Decline in Common Mental Disorder prevalence in men during the sixth decade of life. Evidence from the National Psychiatric Morbidity Survey.

Soc Psychiatry Psychiatr Epidemiol

Epidemiology for Policy Group, Dept. of Public Health and Primary Care, University of Cambridge, Cambridge, UK.

Published: January 2004

Background: The impact of social transitions that might improve mental health, such as retirement, has attracted limited attention. Adverse occupational conditions and involuntary exit from work are linked to high rates of common mental disorders, but voluntary retirement is associated with improved mental health.

Aims: We aimed to estimate the prevalence of common mental disorders around the conventional retirement age and to identify the associated factors that might explain differences in rates.

Methods: Data were from the Psychiatric Morbidity Survey of Great Britain (2000), covering a sample of 8,580 respondents aged 16-74 years. Current common mental (neurotic) disorder presence was based on the revised Clinical Interview Schedule.

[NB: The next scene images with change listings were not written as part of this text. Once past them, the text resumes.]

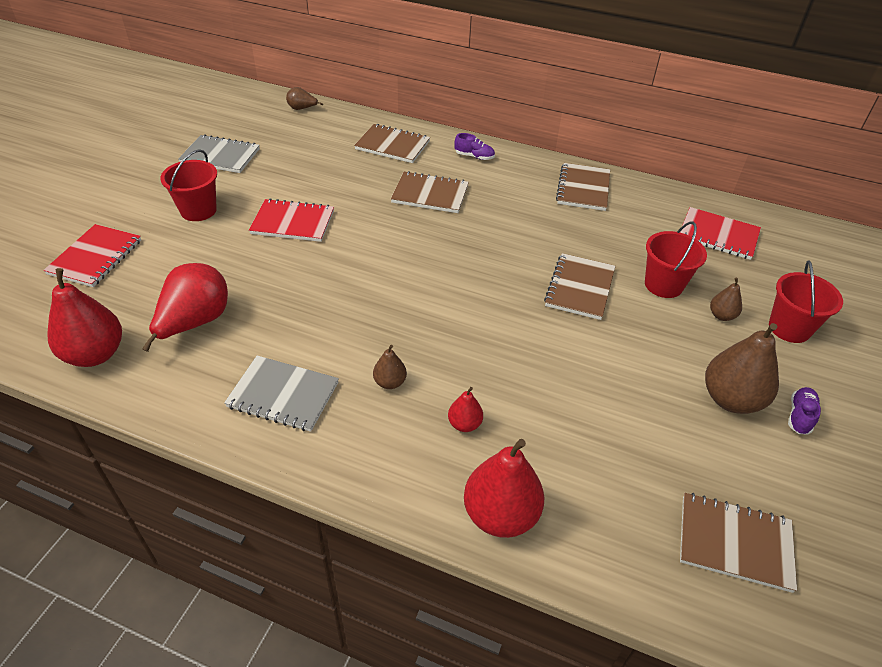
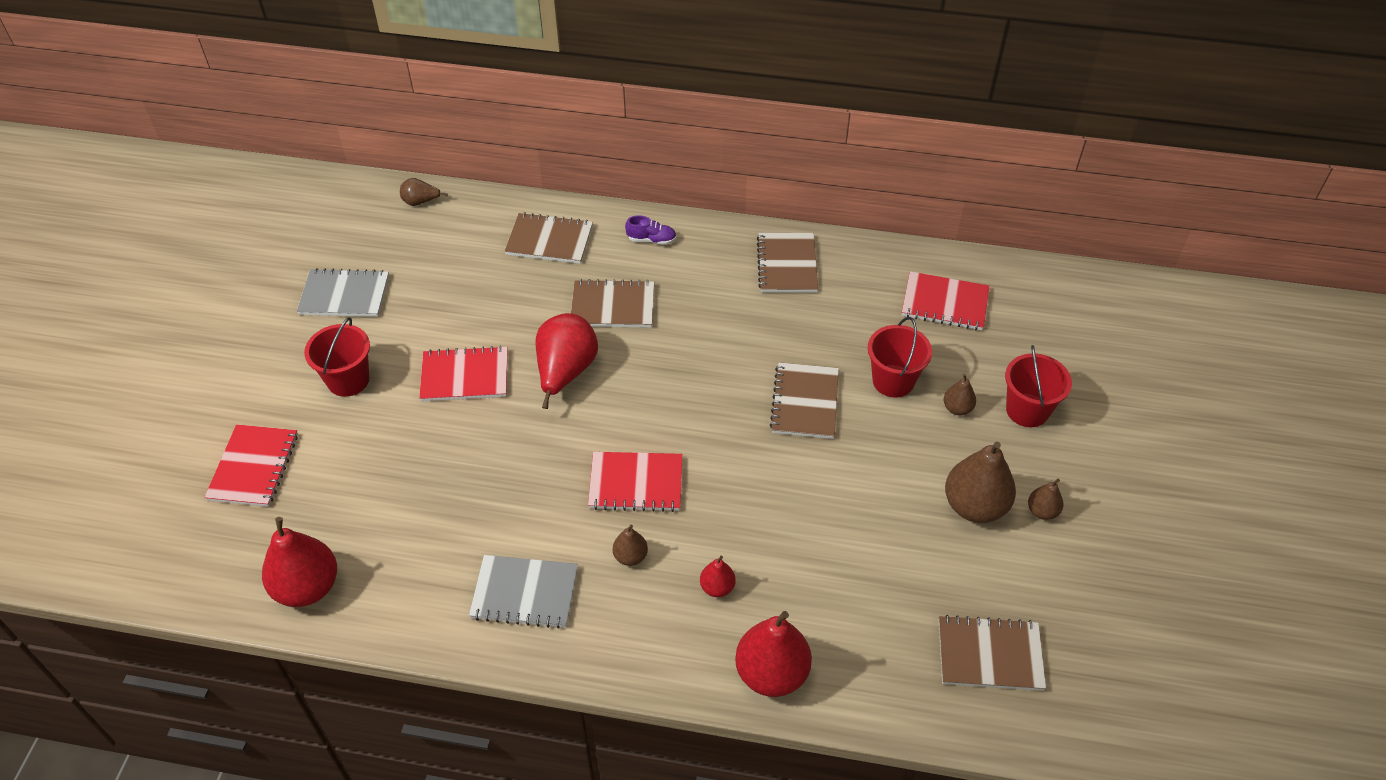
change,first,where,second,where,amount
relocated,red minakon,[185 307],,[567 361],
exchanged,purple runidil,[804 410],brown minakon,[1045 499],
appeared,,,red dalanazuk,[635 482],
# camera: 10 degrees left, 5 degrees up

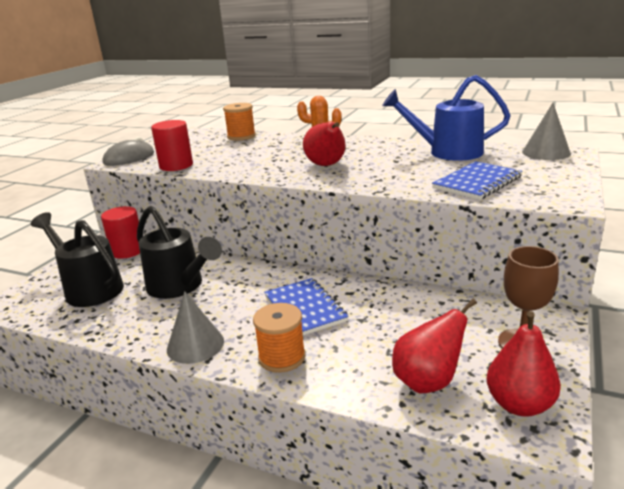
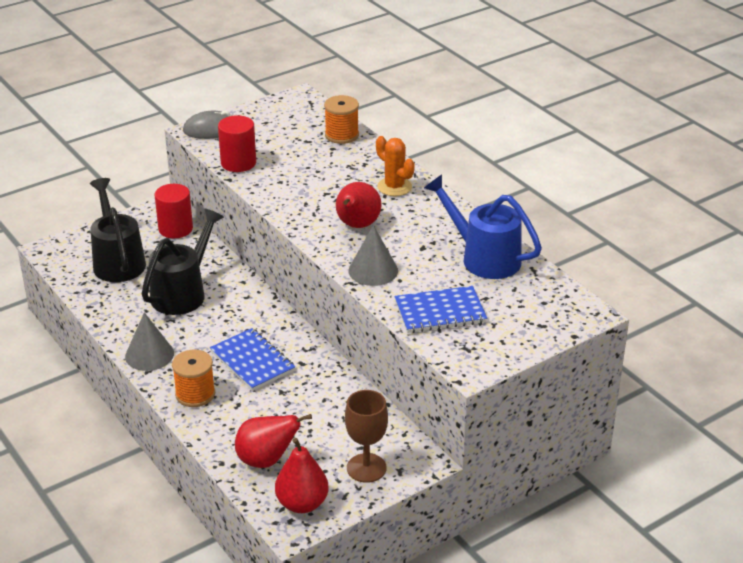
change,first,where,second,where,amount
spun,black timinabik,[179 252],,[183 262],135 degrees counterclockwise
spun,blue dalanazuk,[306 306],,[252 359],45 degrees counterclockwise
relocated,grey gutetax,[546 131],,[373 255],
# camera: 30 degrees right, 10 degrees up

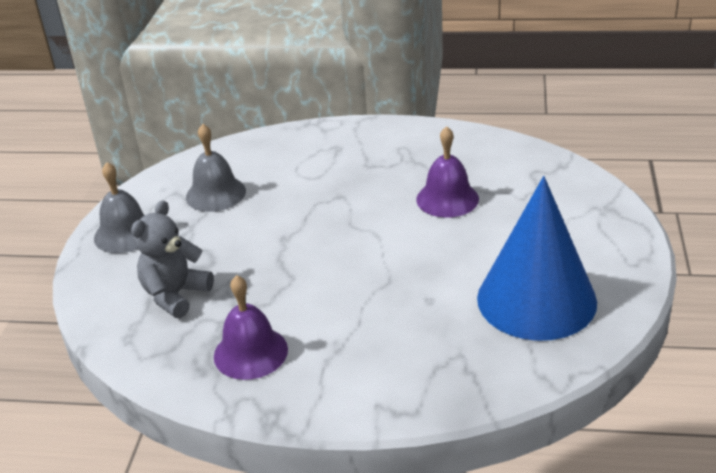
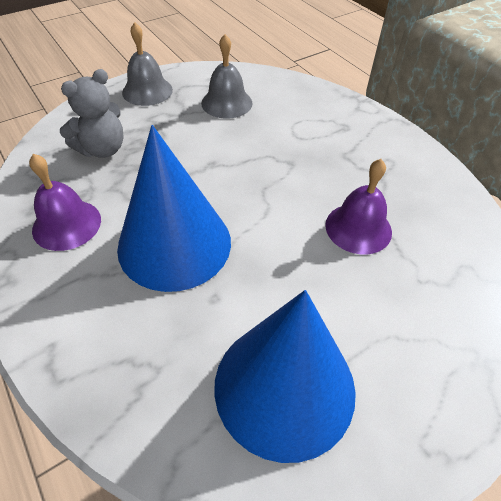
change,first,where,second,where,amount
spun,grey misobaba,[172 259],,[91 113],150 degrees clockwise
appeared,,,blue gutetax,[174 208],
# camera: 45 degrees right, 15 degrees up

Results: Prevalence rates for having any common mental disorder in men aged 65-69 years (5%; 95% CI: 2.7-7.3) were dramatically lower than in the agegroup 60-64 years (14.5%; 95 % CI: 10.6-18.5). This pattern applied to individual disorders and to the prevalence of very high symptoms counts. Prevalence rates in women peaked at age 50 and declined thereafter, but no large changes in prevalence are evident around age 60 or 65 years. In men leaving work early (aged 50-64 years), prevalence of common mental disorders remains high until the conventional retirement age. There is little change in exposure to other studied risk factors capable of explaining prevalence reduction, with the exception of decreased economic hardship in the older group.

Conclusion: In the general population aged 50-74 years,there is a dramatic improvement in mental health in men after the conventional retirement age, but not in women. In men who leave work earlier, prevalence remains relatively high until after age 65.